Ang Hay Ji mengangkat muka dan menyahut, "Jangan menertawakan dulu, pohpoh. Aku kan belum memberi jawaban kepada bocah ini."

Ia terus beralih memandang Huru Hara dan berseru, "Membunuh dan membunuh ada dua, bocah Engkau harus dapat membedakannya."

"O, membunuh itu ada dua ? Apa saja ?"

"Membunuh karena membela negara, tugas jalan kebenaran, tidak melanggar peri-kemanusiaan. Tetapi membunuh karena hendak nenginginkan harta benda dan dendam peribadi, itu melanggar peri-kemanusiaan."

"Dan kalau pembunuhan yang engkau lakukan itu. apakah juga tak melanggar peri-kemanusiaan?”
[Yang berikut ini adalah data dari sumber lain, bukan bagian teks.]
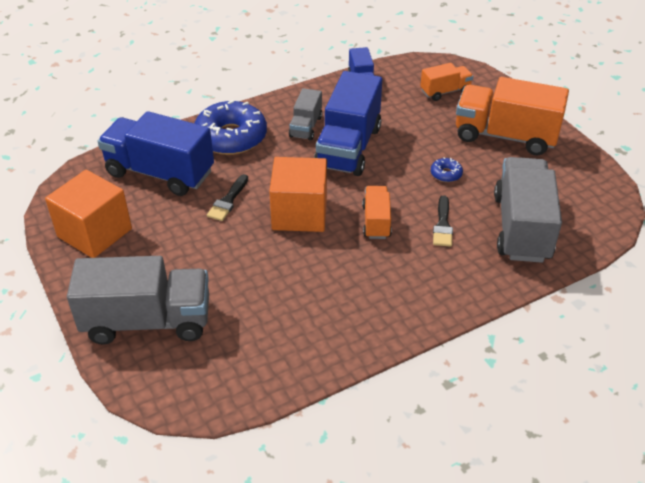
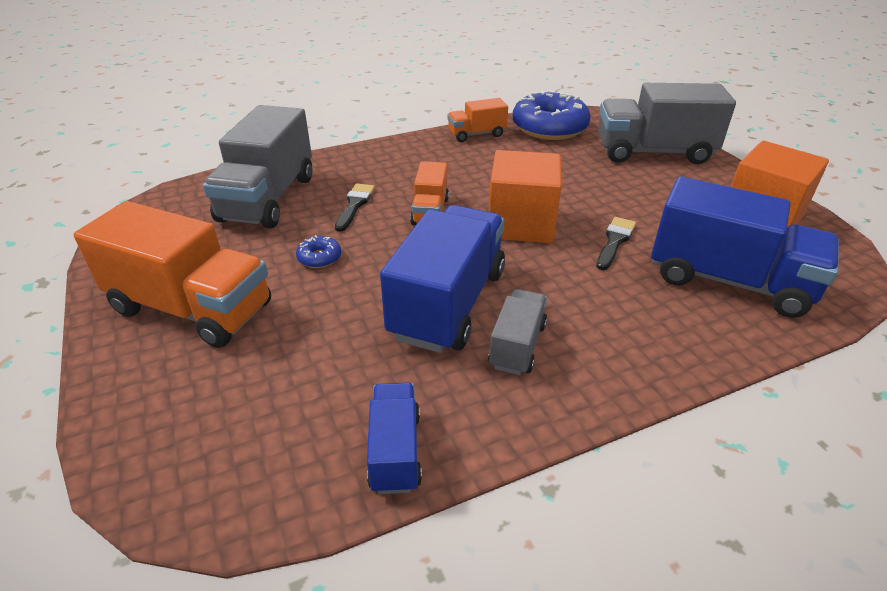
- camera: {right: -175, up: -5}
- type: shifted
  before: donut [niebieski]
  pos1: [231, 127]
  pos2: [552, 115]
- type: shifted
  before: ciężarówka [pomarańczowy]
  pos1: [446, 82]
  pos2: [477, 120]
"Sudah tentu tidak, bocah," sahut Ang Hay i dengan yakin, "aku ini seorang pembunuh bayaran. Kalau orang suruh aku membunuh orang, itu berarti aku bekerja. Melaksanakan tugas pekerjaan, itu tidak melanggar peri- kemanusiaan. Dan selamanya aku tak mau membiarkan korbanku itu menderita kesakitan. Setiap kali terus kubunuh dengan cepat!" "Mengapa engkau harus menuntut penghiduan sebagai pembunuh ? Bukankah masih ada lain pekerjaan yang lebih baik dari pekerjaan sebagai pembunuh ?"
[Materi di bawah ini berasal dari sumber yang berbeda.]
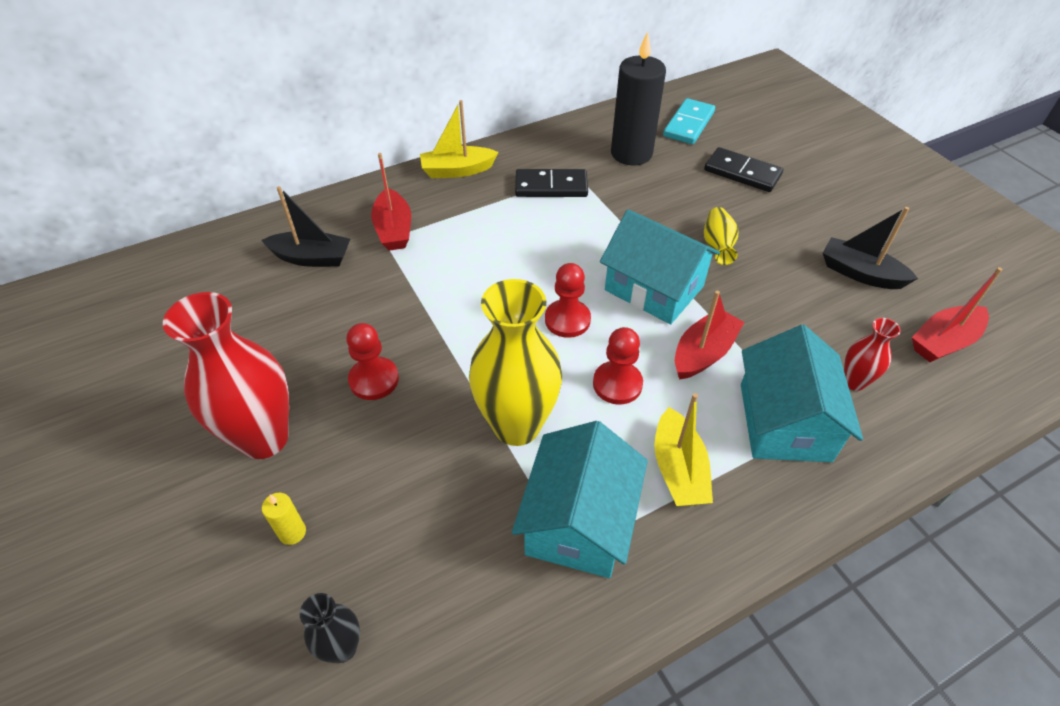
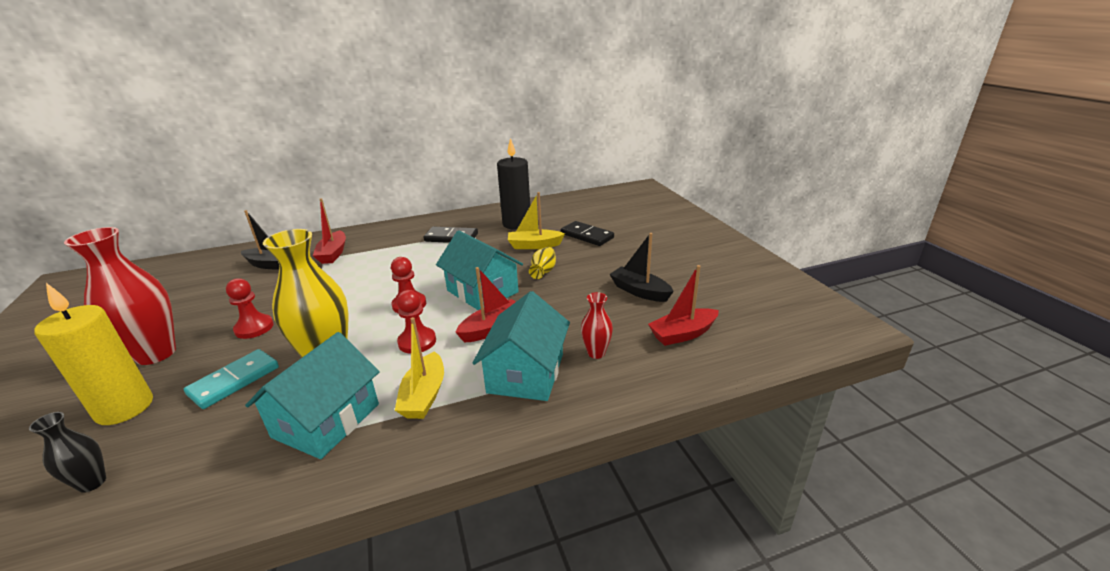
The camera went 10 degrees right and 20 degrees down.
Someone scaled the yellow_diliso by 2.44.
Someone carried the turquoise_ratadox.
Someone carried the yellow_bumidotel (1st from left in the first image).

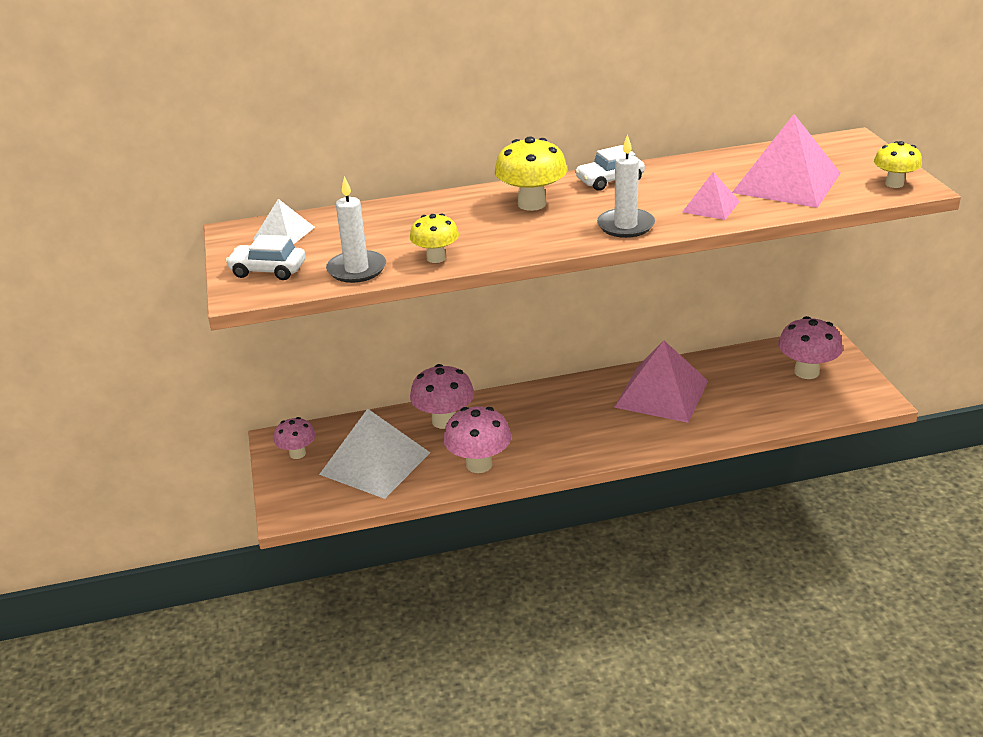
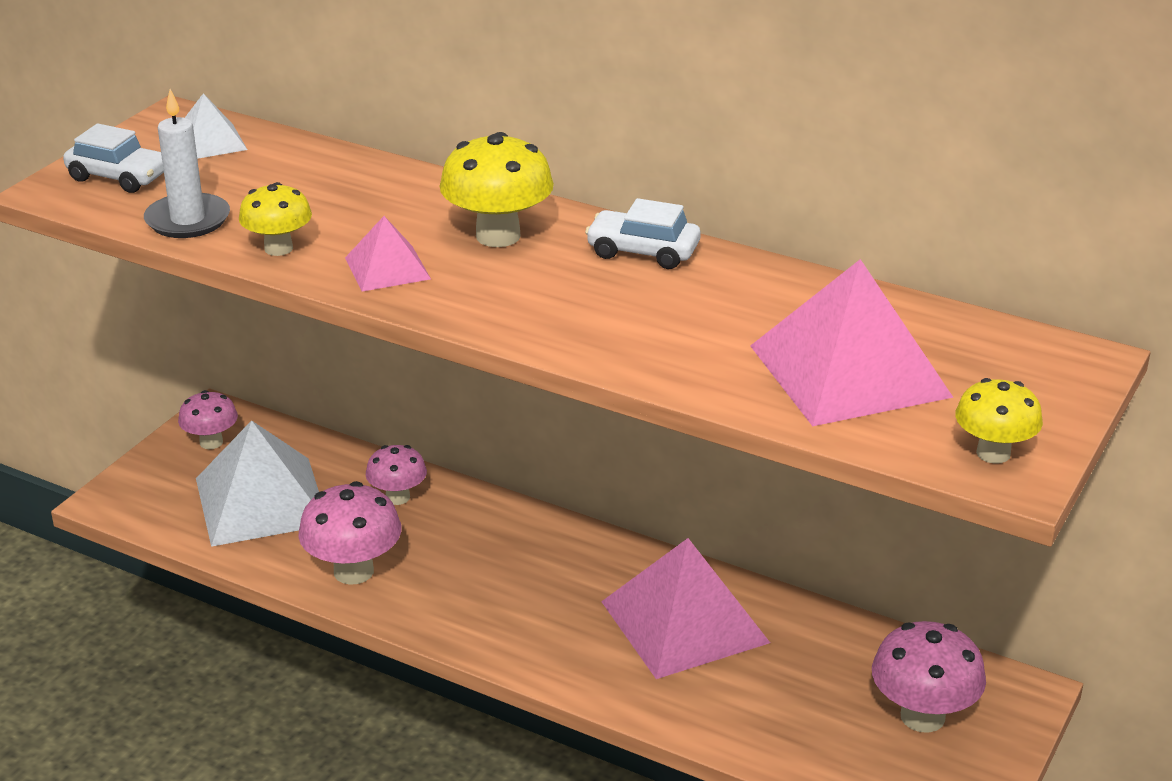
The camera went 40 degrees right and 0 degrees up.
Someone rotated the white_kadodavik (1st from left) by 150 degrees clockwise.
Someone carried the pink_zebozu (2nd from left in the first image).
Someone scaled the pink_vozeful (2nd from left in the first image) by 0.63.
Someone took away the white_diliso (2nd from left).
Ang Hay Ji tak lekas menyahut melainkan mengelilingkan pandang kearah keenam tokoh lainnya, "Pertanyaan ini menyangkut kepentingan anda sekalian. Siapa mau menjawab ?"

"Dia bertanya kepadamu, engkaulah yang wajib menjawab," seru Kolera-tua,

''Hm, baiklah," kata Ang Hay Ji lalu menghadap kearah Huru Hara lagi, "Aku bekerja sebagai pembunuh bayaran karena kuanggap pekerjaan itu mudah dan menghasilkan uang banyak."

"Hm, baik, catatlah apa yang engkau katakan ini semua," dengus pendekar Huru Hara. Ia terus menghidangkan sate tikus kepada Kolera tua, paderi Gemar-segala-apa, Landak- besi Ma Hiong dan Sebun Pa, "Aku tak dapat menghidangkan apa2, kecuali sate bakar ini. Harap anda suka mencicipi."

Tetapi keempat orang itu hanya gelengkan kepala. Pendekar Huru Hara tak mau memaksa melainkan tertawa gelak2, "Baiklah, kalau anda tak mau, aku sendiri yang akan memakannya. Lain2 ikan aku tak suka. Aku hanya gemar makan kawanan tikus saja. "

Mendengar kata2 itu, ketujuh benggolan pembunuh itu berobah cahaya wajahnya. Tetapi Huru Hara tak mengacuhkan, dia mulai memakan sate bakar itu seraya berulang-ulang berseru, "Wah enak lhooo “

Melihat tingkah laku si Huru Hara itu, Landak-besi Ma Hiong tak dapat menahan kesabarannya lagi. Wajahnya mulai menampilkan hawa pembunuhan dan serentak dia menegur bengis, "Budak kecil, apa maksudmu ini semua ?"

"Hm," acuh tak acuh Huru Hara picingkan mata melirik pada Ma Hiong.

Ma Hiong tertawa dingin, “Engkau menyuguhkan tujuh ekor tikus kepada tetamu, apa maksudmu? Apakah engkau hendak mempermainkan kita ?”

Masih santai menikmati sate bakarnya, Huru hara menjawab, "Sekarang ini rakyat sedang menderita. Musuh menyerang, perampok mengganas masih ditambah lagi dengan gangguan tikus2 busuk. Kalau aku dapat memakan seekor, berarti mengurangi beban penderitaan rakyat."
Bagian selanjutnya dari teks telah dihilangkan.